As alegações de que estamos ampliando o alcance de páginas com conteúdos contrários ao Projeto de Lei 2630 na Busca, em detrimento de outras com conteúdos favoráveis, são falsas. Cada vez que uma pessoa faz uma busca, nossos sistemas trabalham para mostrar para ela os resultados mais relevantes entre milhares, às vezes milhões, de páginas de web. Não alteramos manualmente as listas de resultados para determinar a posição de uma página específica em nenhuma hipótese.

Nossos sistemas de ranqueamento se aplicam de forma consistente para todas as páginas, incluindo aquelas administradas pelo Google.

Acreditamos que a discussão sobre uma legislação que pode impactar a vida de milhões de brasileiros e empresas precisa ser feita envolvendo todos os setores da sociedade. Nas últimas semanas, temos nos manifestado em relação ao PL 2630 de forma pública e transparente por meio de nosso blog oficial. Além disso, temos investido em campanhas de marketing para dar visibilidade mais ampla às nossas preocupações, por meio de anúncios em veículos de comunicação tradicionais, como jornais, e em mídia digital, incluindo nossas plataformas de publicidade e redes sociais.

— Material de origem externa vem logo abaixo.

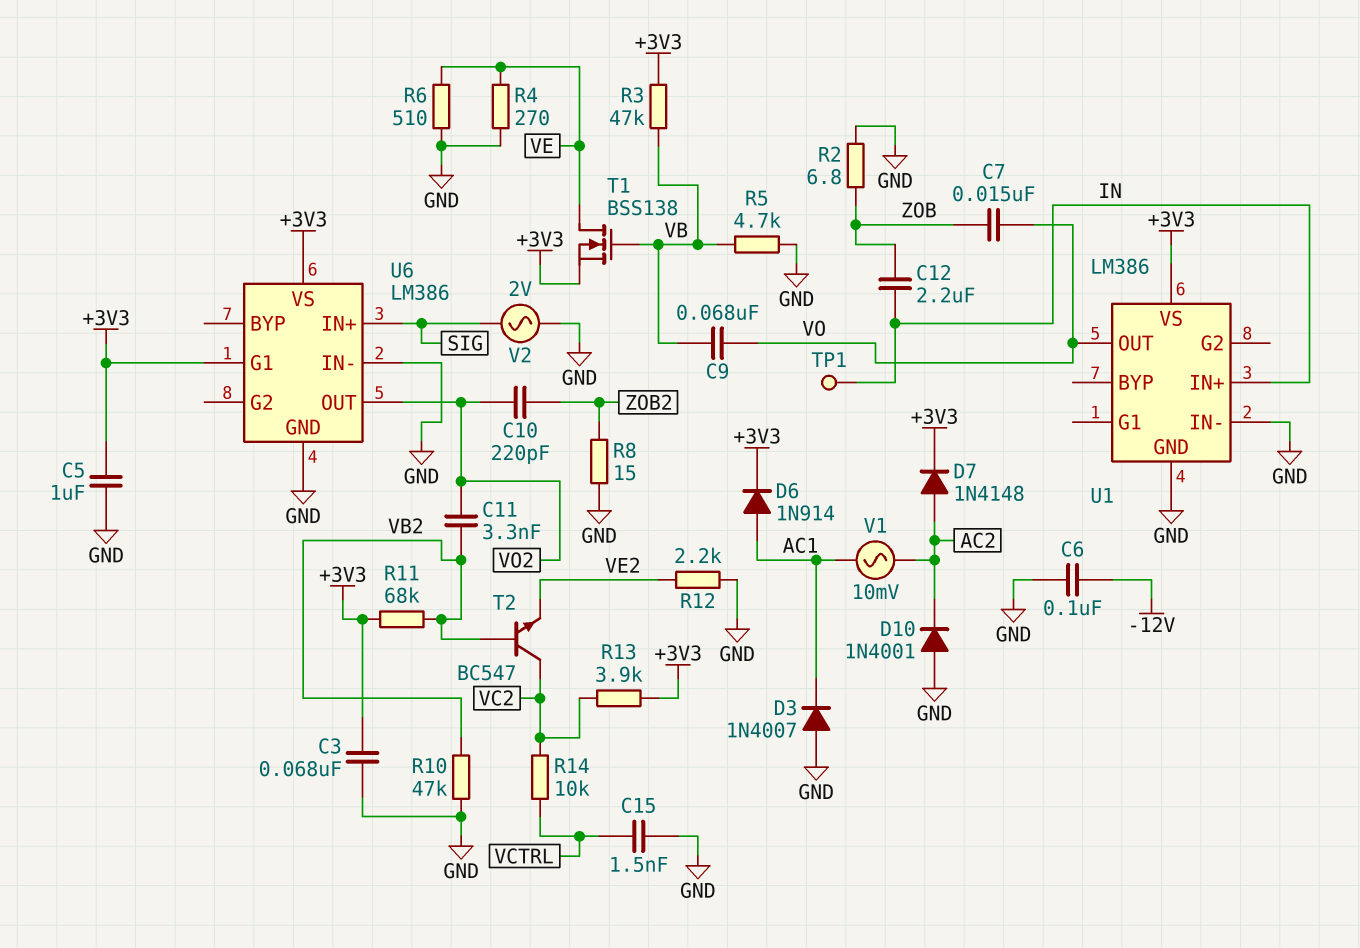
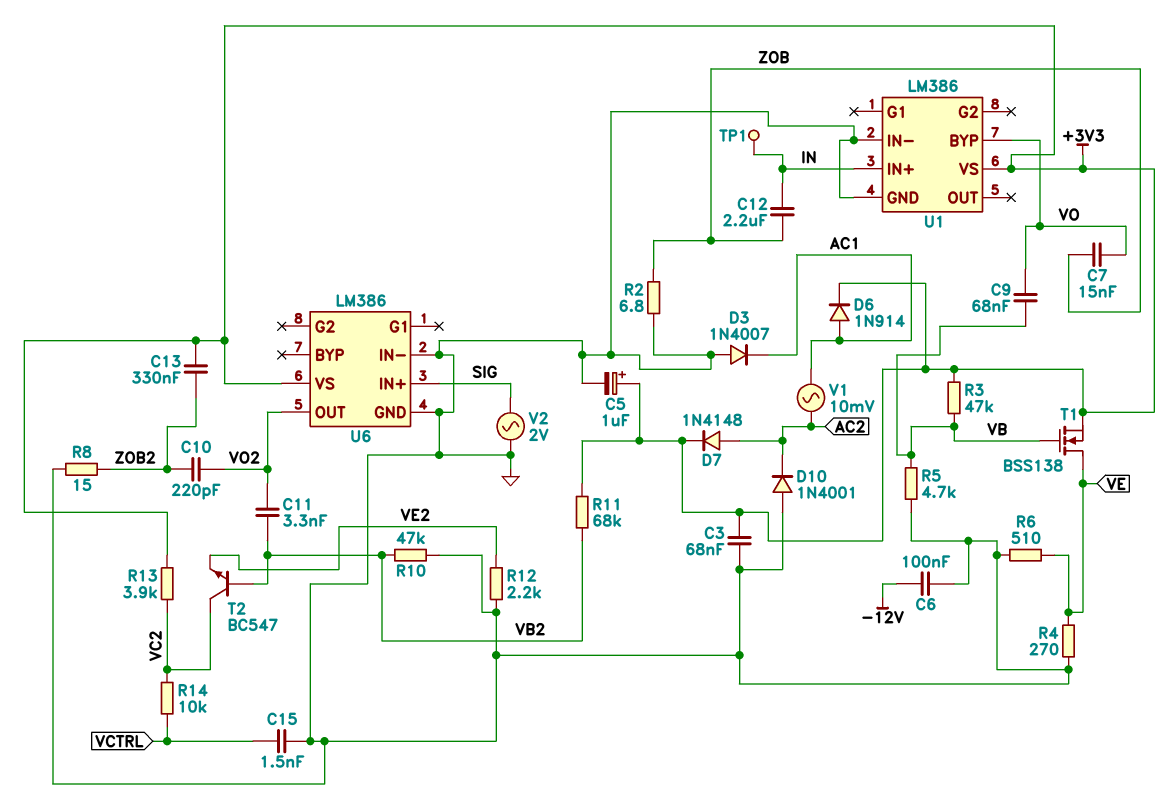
C5: 1uF (+3V3, GND) -> 1uF (plus +3V3, minus GND)
C13: none -> 330nF (+3V3, ZOB2)
U1 pin BYP: none -> VO
U1 pin OUT: VO -> none
U6 pin G1: +3V3 -> none

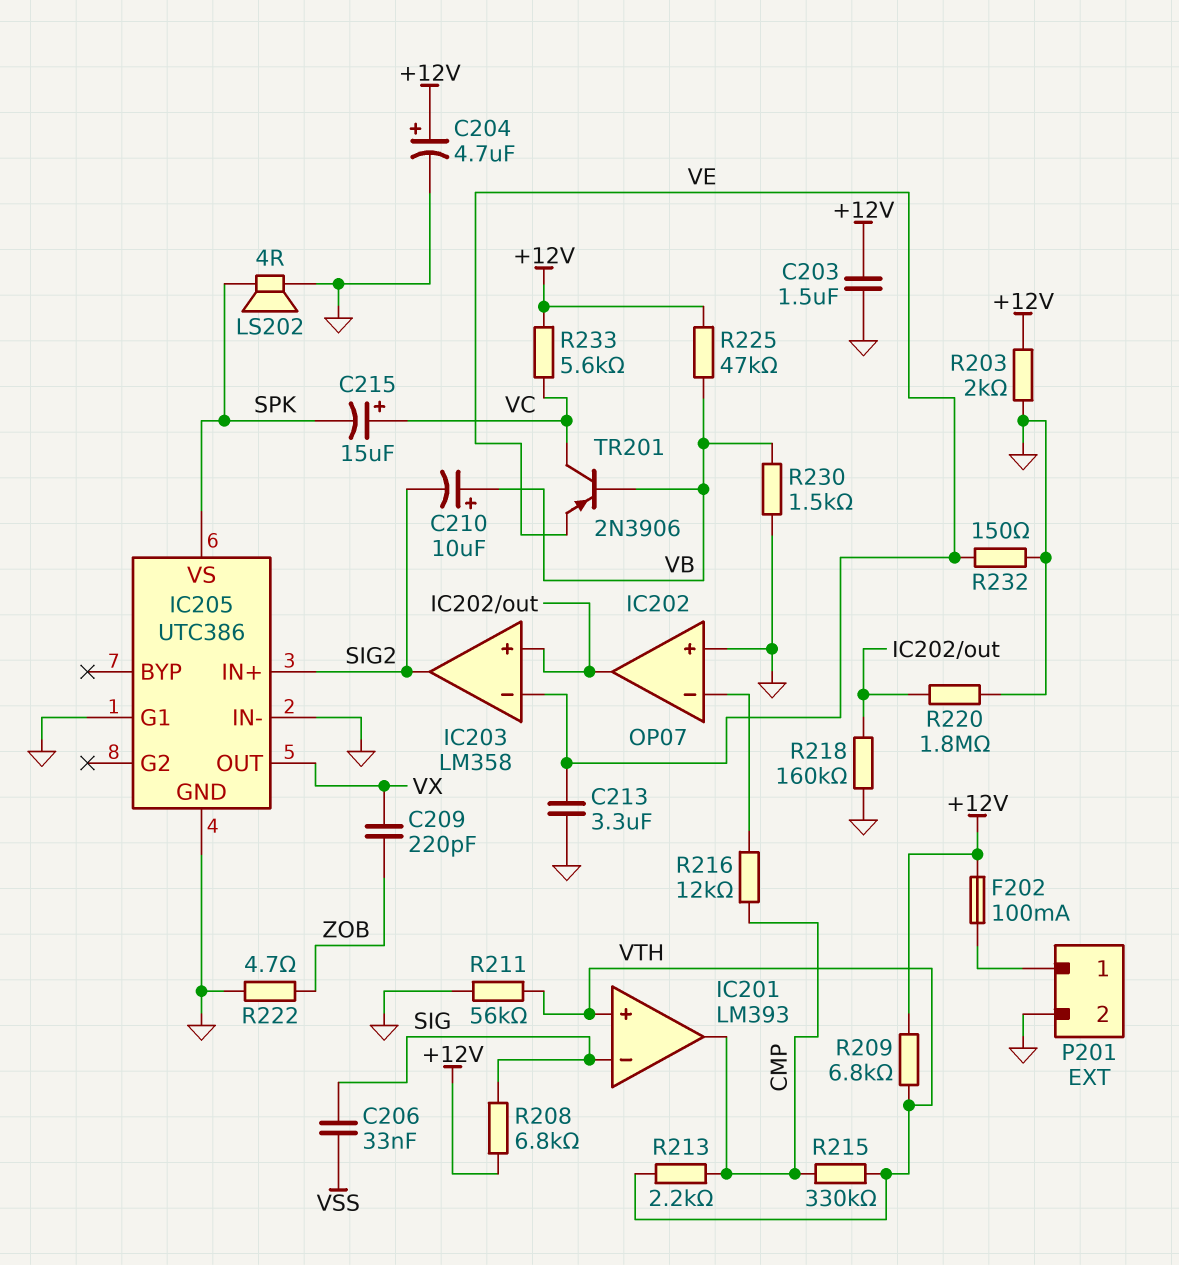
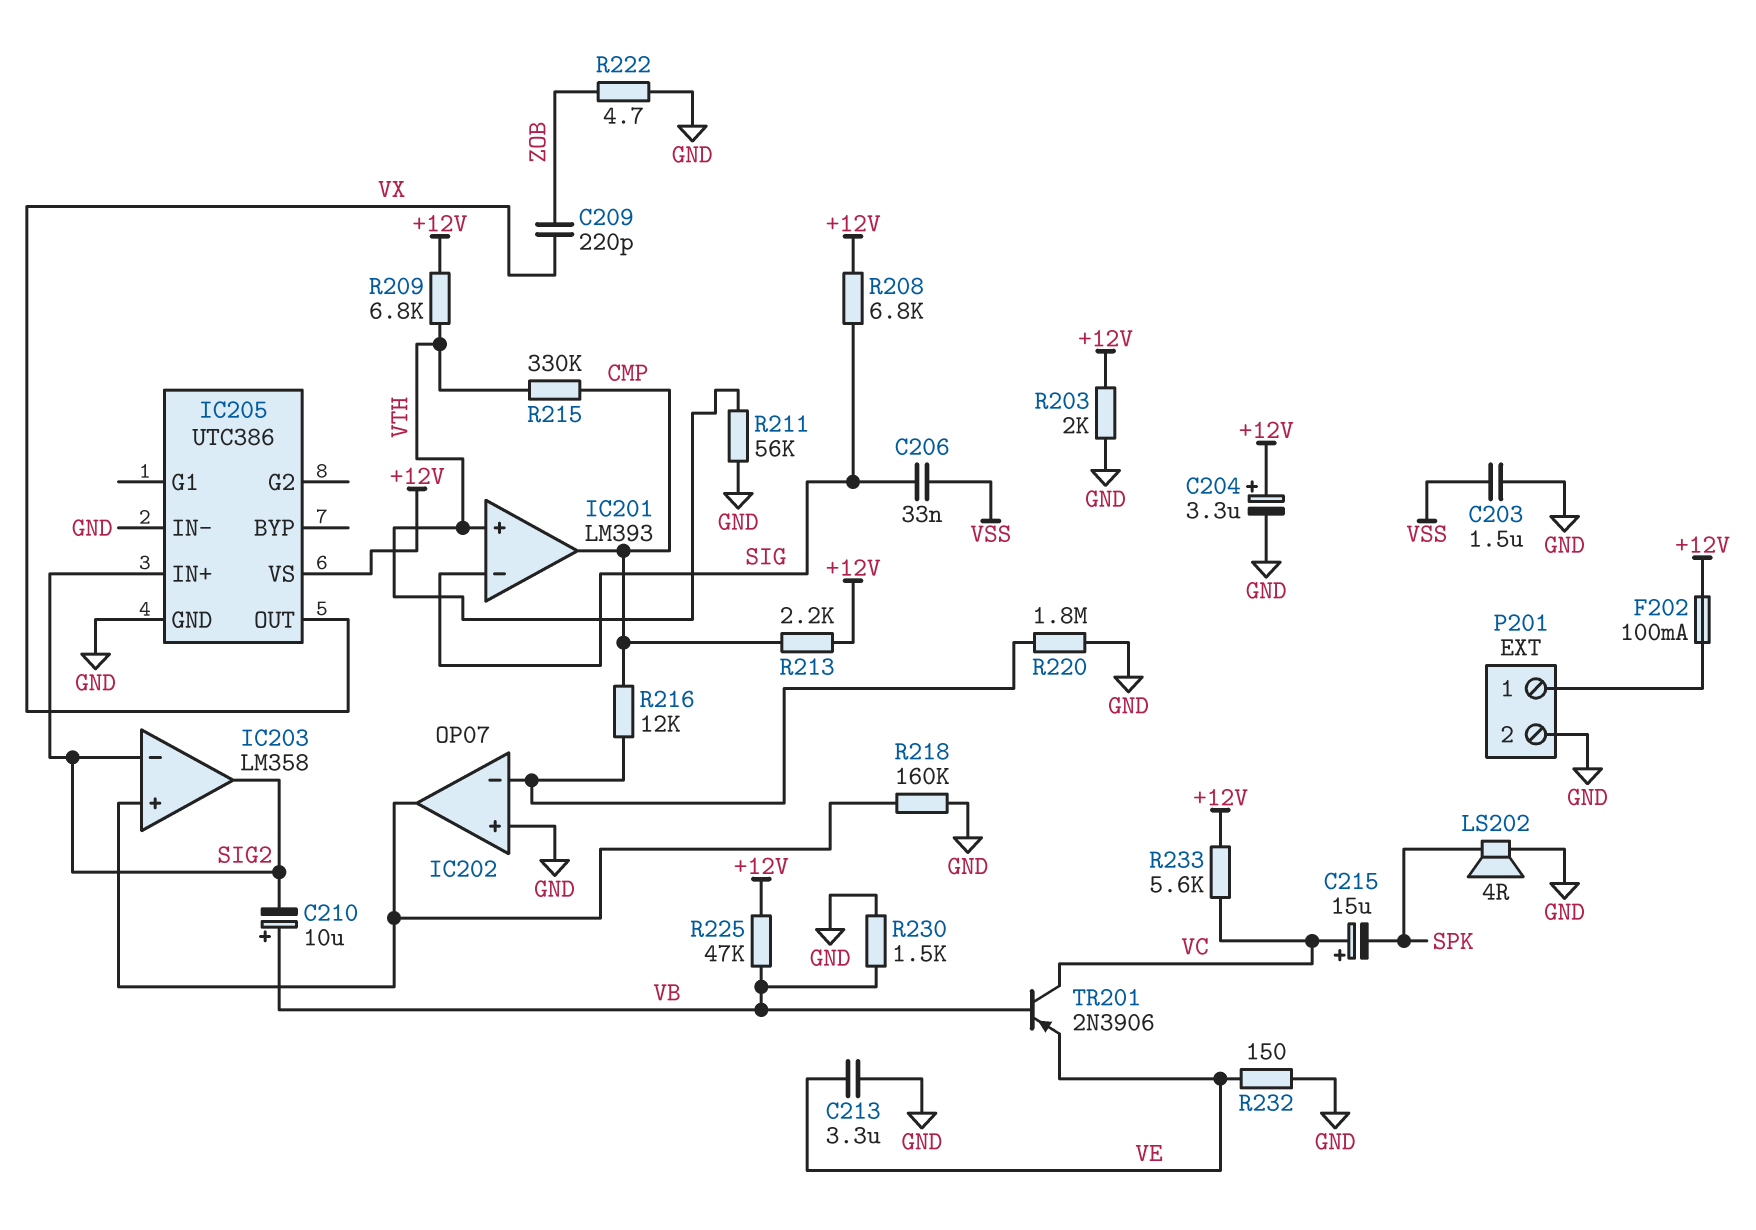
C203: 1.5uF (+12V, GND) -> 1.5uF (GND, VSS)
C204: 4.7uF (plus +12V, minus GND) -> 3.3uF (plus +12V, minus GND)
IC203 pin in-: VE -> SIG2
IC205 pin G1: GND -> none
IC205 pin VS: SPK -> +12V
R213: 2.2k (CMP, VTH) -> 2.2k (+12V, CMP)
R220: 1.8M (GND, IC202/out) -> 1.8M (GND, IC202/in-)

Temos explicado os riscos, que consideramos legítimos, às pessoas que usam nossas plataformas e também aos diferentes participantes do ecossistema digital. Isso inclui criadores de conteúdo no YouTube, anunciantes de todos os tamanhos e sites de notícias. Às vésperas da votação do PL 2630, que não foi discutido tão amplamente e sofreu alterações significativas nas últimas semanas, é importante que os brasileiros estejam informados sobre os possíveis impactos para tomarem uma decisão sobre como participar dessa discussão.

O que dizem as empresas sobre o PL das Fake News

Em nota, a Meta, dona do Facebook, disse que não permite atividades fraudulentas, e que é preciso um debate amplo para garantir uma lei que melhore, e não piore a internet.

E em uma carta aberta, o Google disse que trabalha diariamente para enfrentar essas questões, mas que o projeto de lei pode trazer riscos à segurança dos usuários, e merece mais espaço de discussão e debate.

Na semana passada, um conjunto de associações que representam empresas de jornalismo divulgou um manifesto em que defendeu o PL das Fake News. Segundo as empresas, o projeto é necessário "diante dos efeitos dramáticos da desinformação e do discurso de ódio" na sociedade.

Afirmou ainda que a valorização do jornalismo profissional serve como "antídoto a essa epidemia social".

"Como já ocorre em outros países, a remuneração da atividade jornalística por plataformas de tecnologia pode ser um elemento decisivo para a formação de um ecossistema jornalístico amplo, diverso e saudável, capaz de se opor à difusão da desinformação e dos discursos de ódio. Tal ecossistema é essencial para a manutenção da própria democracia", afirmam as empresas no manifesto.